Earning a higher education is increasingly necessary for achieving family economic security. For single mothers, who are more likely to live in poverty than other women, earning postsecondary credentials can bring substantial benefits, from increased lifetime earnings and employment rates to better health outcomes and chances of success for their children (Attewell and Lavin 2007; Carnevale, Rose, and Cheah 2011; Hout 2012; IWPR 2019a; Magnuson 2007). Single mother college students, however, often face obstacles that can complicate their ability to complete their educational programs. Just eight percent earn a degree within six years of enrolling, compared with roughly half of women in college who are not mothers (49 percent; IWPR 2019a). Greater investments in helping single mothers persist in college and graduate would benefit their families, their communities, and society as a whole.
This briefing paper describes findings from a study by the Institute for Women’s Policy Research (IWPR) estimating the economic costs and benefits of single mothers’ pursuit and attainment of college degrees.

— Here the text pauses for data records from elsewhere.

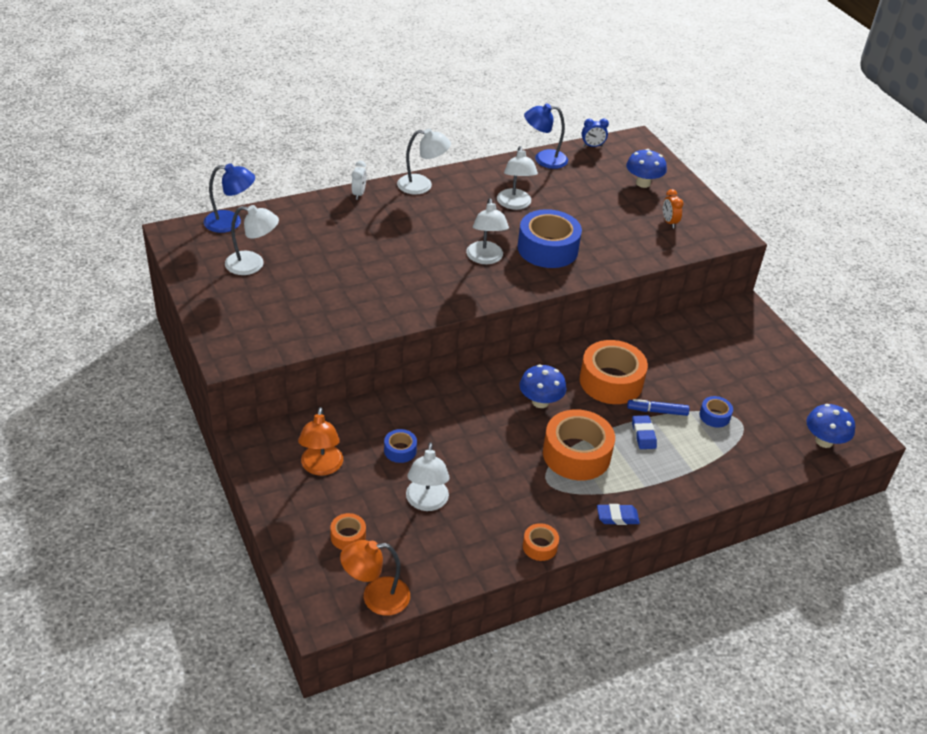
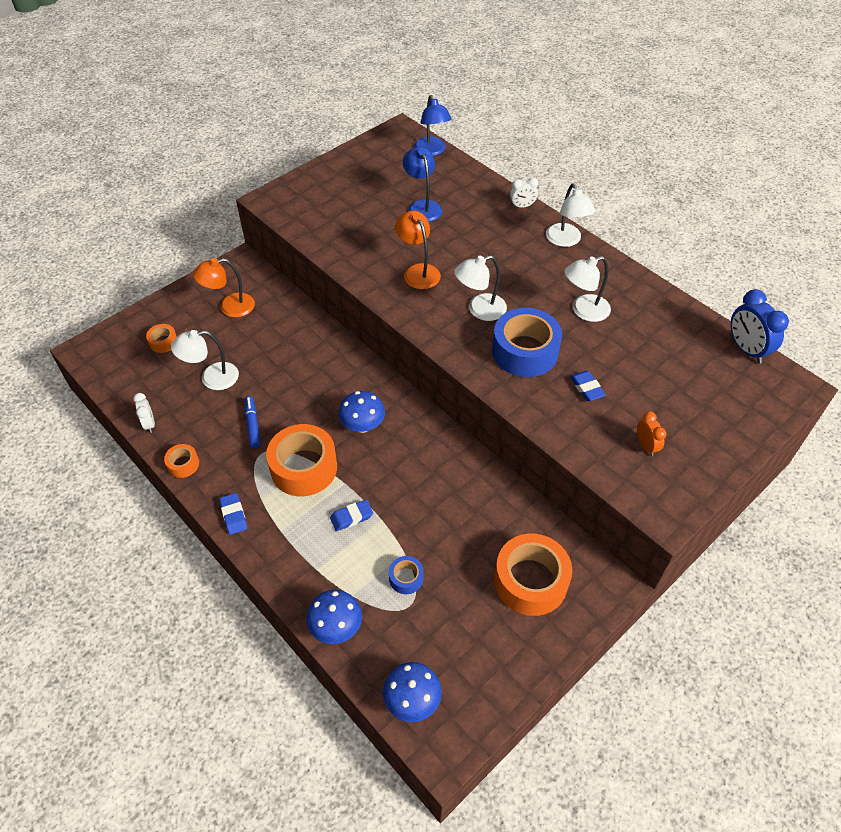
camera: 75 degrees right, 10 degrees up
(253, 264) = (385, 178): white lamp -> none
(376, 597) = (108, 374): orange lamp -> orange lamp (418, 271)
(400, 450) = (264, 346): blue tape -> none
(472, 567) = (149, 424): none -> white clock
(543, 159) = (684, 315): blue lamp -> blue lamp (422, 206)
(592, 146) = (746, 349): blue clock -> blue clock, size x1.74
(601, 230) = (586, 388): none -> blue eraser
(611, 381) = (417, 475): orange tape -> orange tape (530, 581)
(643, 183) = (707, 408): blue mushroom -> blue mushroom (336, 627)
(657, 411) = (391, 523): blue marker -> blue marker (253, 425)
(669, 222) = (646, 446): orange clock -> orange clock turned 105 degrees clockwise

The study estimates the economic returns at the individual and societal levels to single mothers’ attainment of associate and bachelor’s degrees, as well as for single mothers who earn some college education, but no degree, at the national and state levels. It also estimates the returns to strategic investments in supportive services that would be likely to increase single mothers’ college success (an overview of IWPR’s study methodology can be found in Appendix A). State-level estimates of the gains to single mothers and their families, and to state economies more broadly, when single mothers go to college are also published separately in fact sheets for all 50 states and the District of Columbia.
IWPR’s study finds substantial economic gains to families headed by single mothers and to the economy as the result of their college enrollment and graduation. These findings demonstrate the importance of investing in greater access to college for single mothers, including in the supports that can help them be successful once enrolled. The briefing paper concludes with recommendations for how federal and state policymakers and institutions can build on this evidence to create educational environments that promote single mothers’ success through improved data collection, greater access to key supportive services, clear campus policies for students with children, and leveraging existing social safety net programs to support parenting college students.